So uplifting to wake up to a clear blue sky and bright sunshine once more. It's St James' Day today. Just by coincidence when I was sorting stuff out yesterday, I came across an exchange of letters with Archbishop Barry Morgan and myself, about the fate of the huge failing St James's Parish Church near the city centre on Newport Road, dates 2004. After discussion with the congregation, a proposition to redevelop the nave of the building, seating about four hundred, as a multi-use community centre while retaining the chancel for church services was under consideration by the diocesan management team. I was given the go-ahead to turn this into a fully formed plan around which fund raising could take place.
At that time EU funding for developments in deprived areas was still possible to apply for, and the City Council's community services office was interested in helping advance the project. Not long after we started the European Commission revised its funding priorities, redirecting development funds towards Eastern Europe. British and Welsh government development funding was fully committed elsewhere, so the project just died. Two years later St James was closed and I was faced with the heartbreaking task of clearing and dispersing the contents of the church ready for sale.
Eventually it was sold to a housing developer for over a million pounds. Then the big financial crash occurred and it was a decade before conversion work on the building continued. The building conversion was completed in 2022 and now contains sixteen apartments. Externally it looks much the same as it once did. Cleaner and tidier in fact. All apartments are occupied or being traded and appear on property websites, looking very luxurious, taking advantage of the design features of the original church.
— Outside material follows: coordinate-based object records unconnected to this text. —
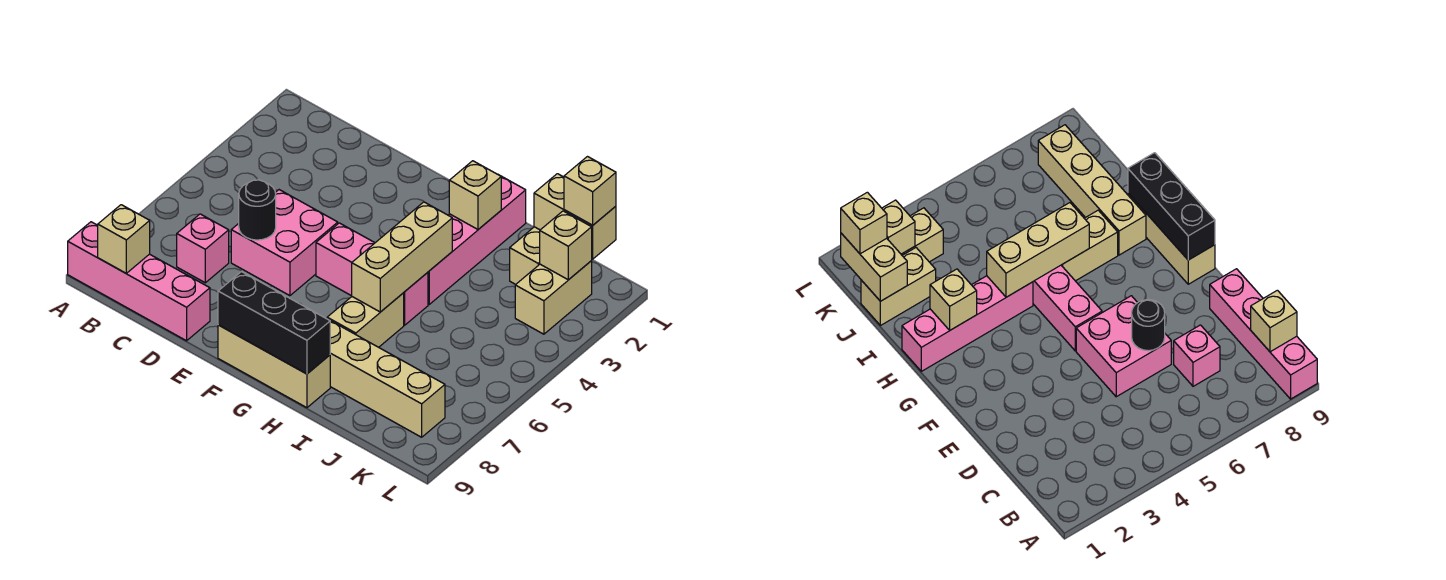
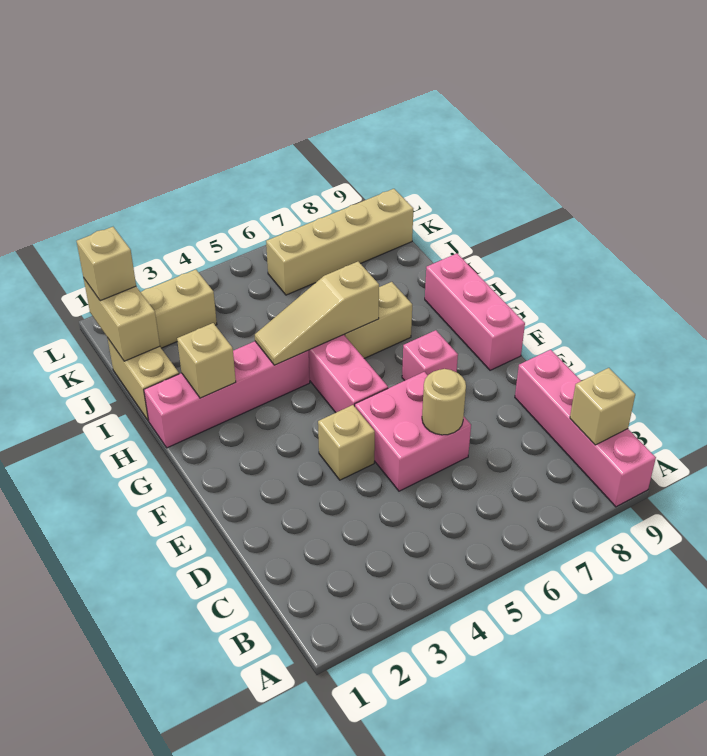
pink brick C7 level 1 -> pink brick F7 level 1
black round brick D6 level 2 -> tan round brick D6 level 2
tan brick F9:H9 level 1 -> pink brick F9:H9 level 1
black brick F9:H9 level 2 -> none
tan brick H4:H6 level 2 -> tan slope H4:H6 level 2 top 6
tan brick H8:K8 level 1 -> tan brick K6:K9 level 1
tan brick J1:J2 level 1 -> tan brick I1:J1 level 1
tan brick K2 level 2 -> tan brick E4 level 1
I found an article on web reporting on the fate of St James in which I am quoted about the inevitability of closure as it cost £15,000 a year to keep it open for a regular congregation of fifteen. Those mainly elderly members had seen the number of regular attenders drop from 200 in their lifetimes. Few of them lived in the neighbourhood any longer, and commuted to church once a week. Nothing I could say would overcome their sense of hopelessness. They had lost heart. Did they resume worship in the areas they now lived? I've no idea. None of them kept in touch to tell me. You could say the demise of St James' was both natural and inevitable given the changing demographics of the city centre. But was my striving to keep it on life support through the first five years of my ministry a wasted effort? I neither know nor forget.
After breakfast, Clare started baking a batch of bread, and I went off to buy replacement bags of flour, six kilos worth plus a few other items. A heavy load to return with, but good exercise. Clare made stewed veg with TVP for lunch, and baked a couple of the potatoes given by green fingered Keith, to go with it. Being so fresh out of the ground, they tasted delicious. I had a snooze and started a reflection for the feast of the Transfiguration after lunch, and then chatted with Ashley before walking in Llandaff Fields for an hour and a half. Then I had a call from Rachel at supper time and missed tonight's episode of 'The Archers' as well as eating with Clare. I caught up later and listened to an Archer's podcast missed a few weeks ago. Then I read a few more pages of Gabriel Garcia Marquez before turning to tonight's live episode of 'The Sommerdahl Murders', but mistimed the start of it. It meant that I didn't finish it before it was time for bed. It's good nevertheless, that I still have competing interests and conversations to stimulate my mind. A pity about the ageing body which aches and tires too readily these days.